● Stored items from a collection
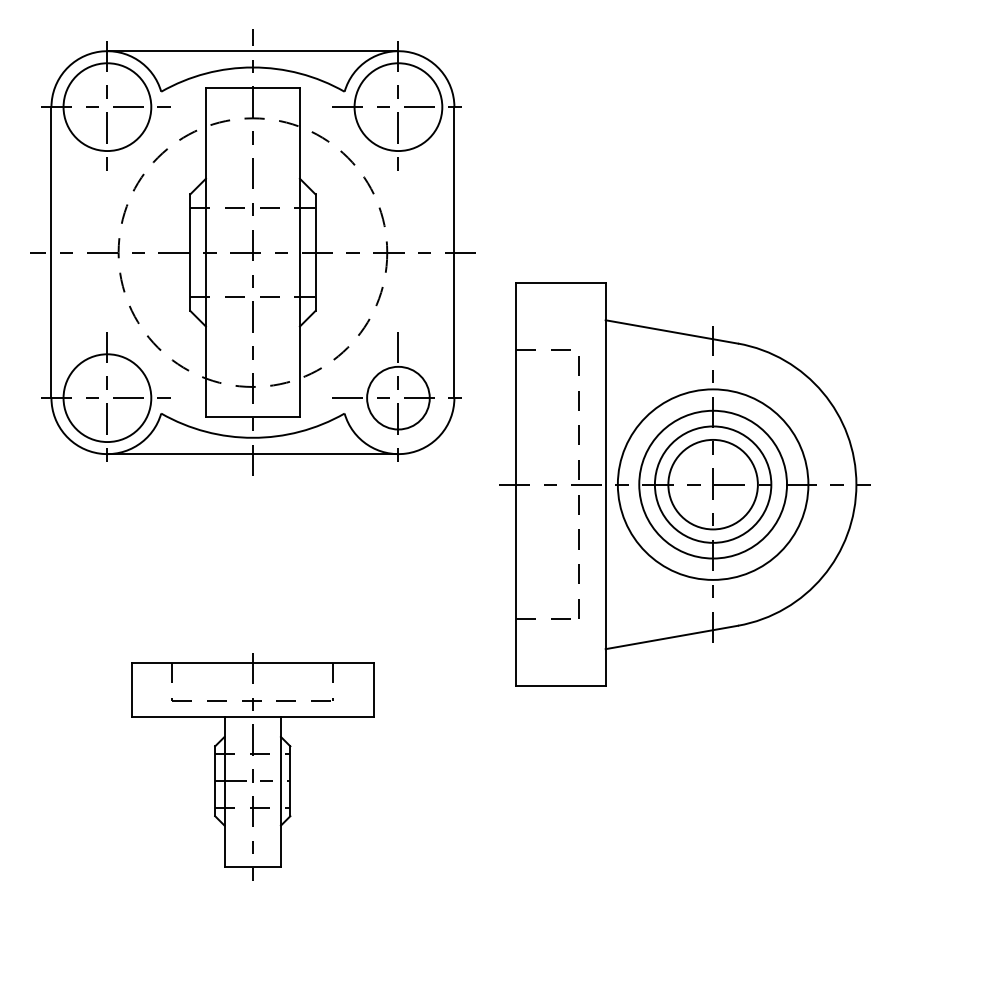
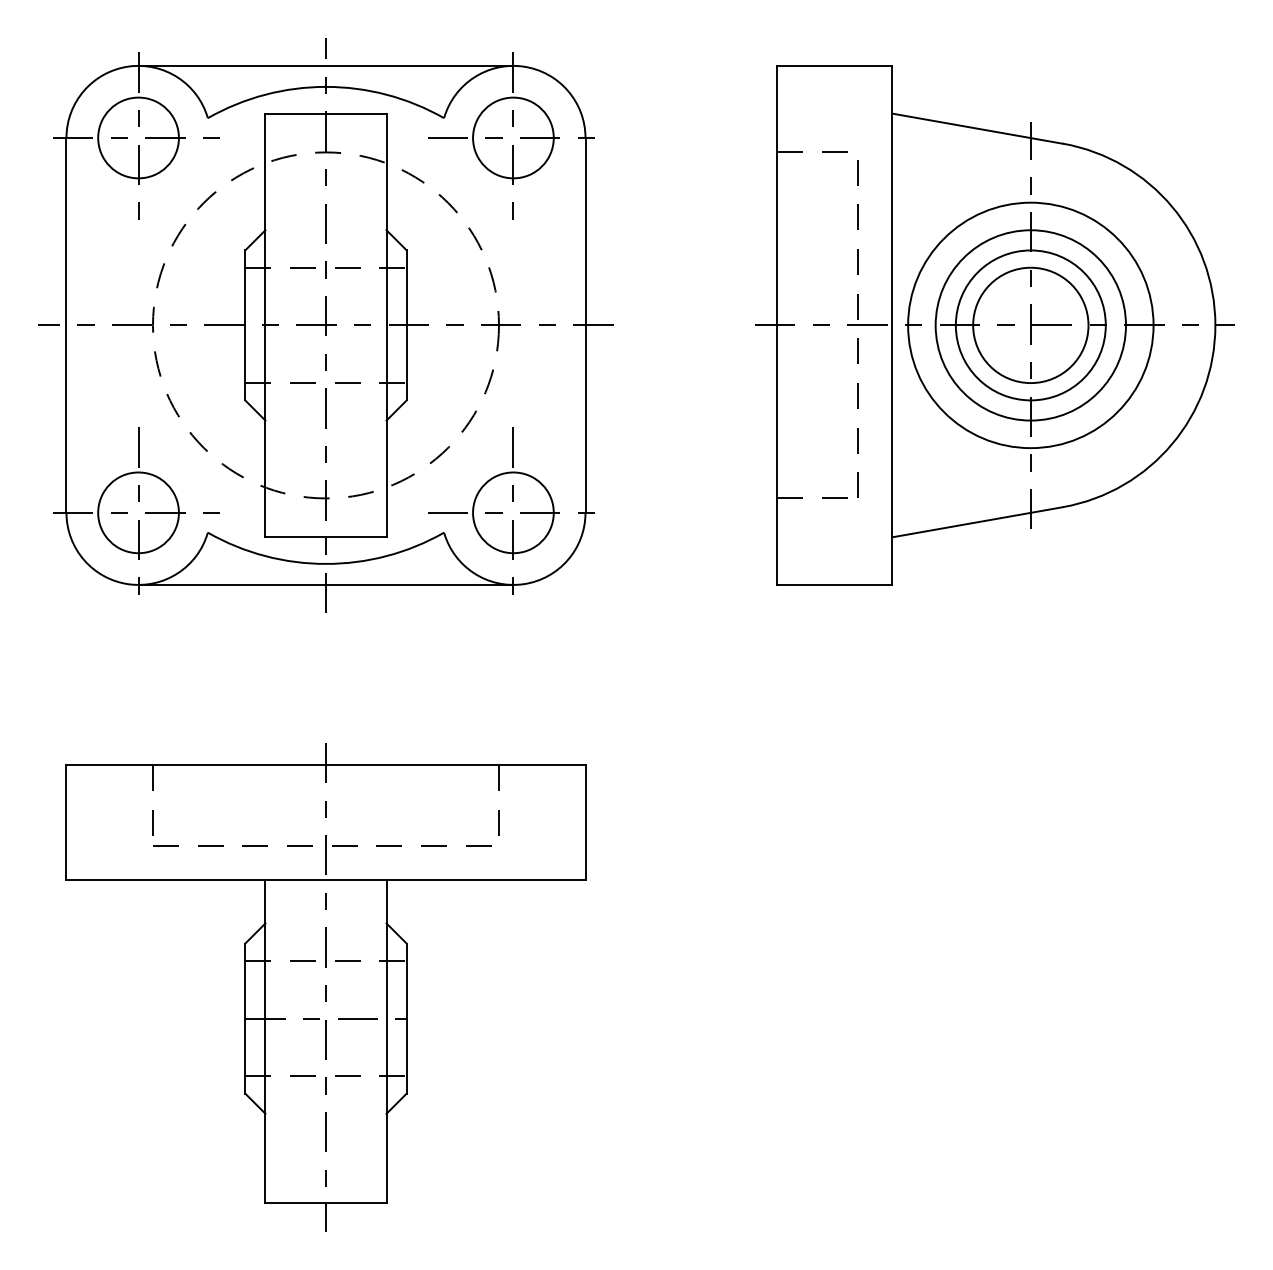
circle: (107, 106) -> (138, 137), size x0.71
circle: (398, 106) -> (513, 137), size x0.71
circle: (107, 397) -> (138, 511), size x0.71
part: (684, 484) -> (993, 325), moved
part: (252, 766) -> (325, 987), size x1.67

● WHAT IS NEEDED
In the records above, some lines hold the word "circle"; copy each such line.

● RESPONSE
circle: (107, 106) -> (138, 137), size x0.71
circle: (398, 106) -> (513, 137), size x0.71
circle: (107, 397) -> (138, 511), size x0.71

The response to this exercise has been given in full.